The U.S. House of Representatives unveiled their proposed funding bill for the remainder of the 2013 fiscal year, which provides NASA funding at 2012 levels with the exception of its Exploration division.
The bill is a modification of the current Continuing Resolution (CR), which has been in place since October 1st of 2012, and currently funds the federal government at 2012 levels. This resolution expires on March 27th, 2013. If the U.S. Congress does not pass an additional funding bill, the government will shut down on March 28th.
This bill comes from the Republican-controlled House of Representatives. The Senate, controlled by Democrats, will most likely create its own funding bill for the remainder of 2013, possibly an "omnibus" – a bill that contains all of the appropriations bills from individual committees packed into one piece of legislation. These appropriations would more directly reflect funding proposals from President Obama's 2013 budget, which has yet to be passed. The Senate and the House need to reach agreement on a funding bill in order to avoid this government shutdown.

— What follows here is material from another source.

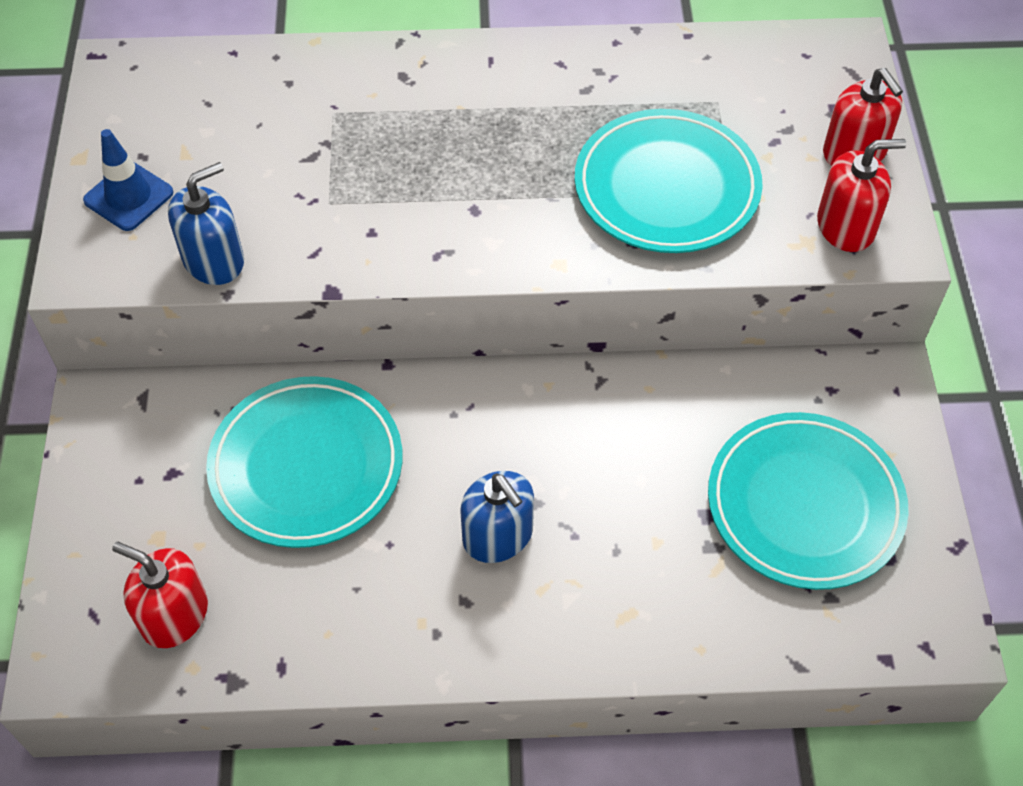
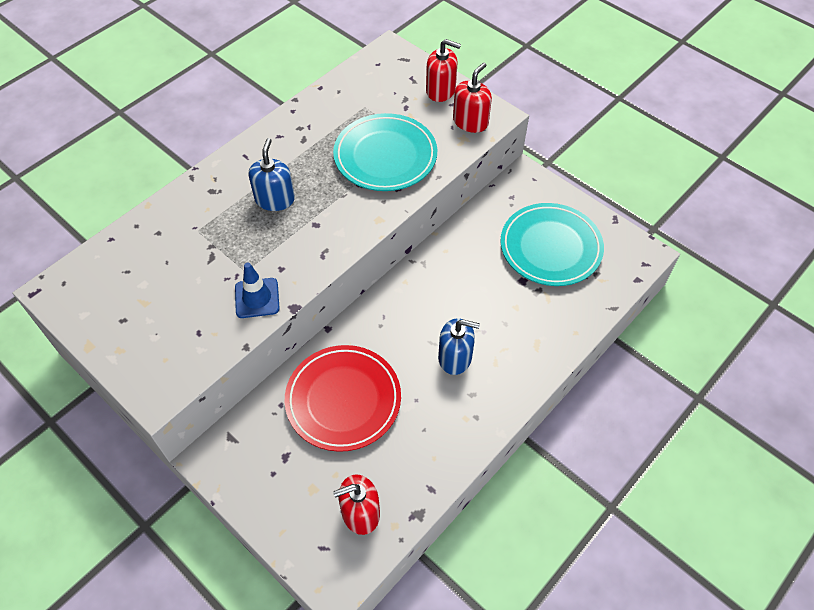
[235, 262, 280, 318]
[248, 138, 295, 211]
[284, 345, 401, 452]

The House's bill is a not a "clean" continuing resolution. It makes many changes to defense spending that we will not discuss here, but it does also make some interesting changes to NASA's budget.
NASA's Science Mission Directorate, the section responsible for all robotic planetary exploration, is untouched and would remain at 2012 levels. This is bad for Planetary Science, since it will effectively endure the President's 2013 proposal for a 21% cut. The House had previously restored some of this money in its appropriations bill, but those restorations are not reflected here.
However, NASA's Exploration Directorate, which is responsible for the Space Launch System (SLS) heavy-lift rocket, the Orion crew capsule, and the Commercial Crew program, are granted exceptions and receive increased funding levels at the expense of Space Operations and Facilities management:
2013 Proposed House Budget
The bill also increases the amount of money NASA can use from the SLS budget to build new facilities for SLS and Orion as well as their ground operations.
You'll notice that this bill is shuffling money around within NASA. No new money is added; the increases to SLS and Commercial Crew are at the expense of space operations and cross-agency support, which is the pool of money that funds NASA centers and administrative operations. It's very hard to say exactly what those impacts would be at this point, since both space operations and CAS are very large programs.
These funding levels are still subject to the Sequester, though, but it remains to be seen how NASA will spread around the cuts within the Exploration Directorate.
Again, consider these preliminary numbers that illuminate the current focus of the House's attention regarding NASA. It's disappointing to see that Planetary Science, which is responsible for so much public attention and success, did not get a specific shout-out to have its funding increased or even maintained.
We'll follow the details as the Senate takes up similar legislation in the coming weeks.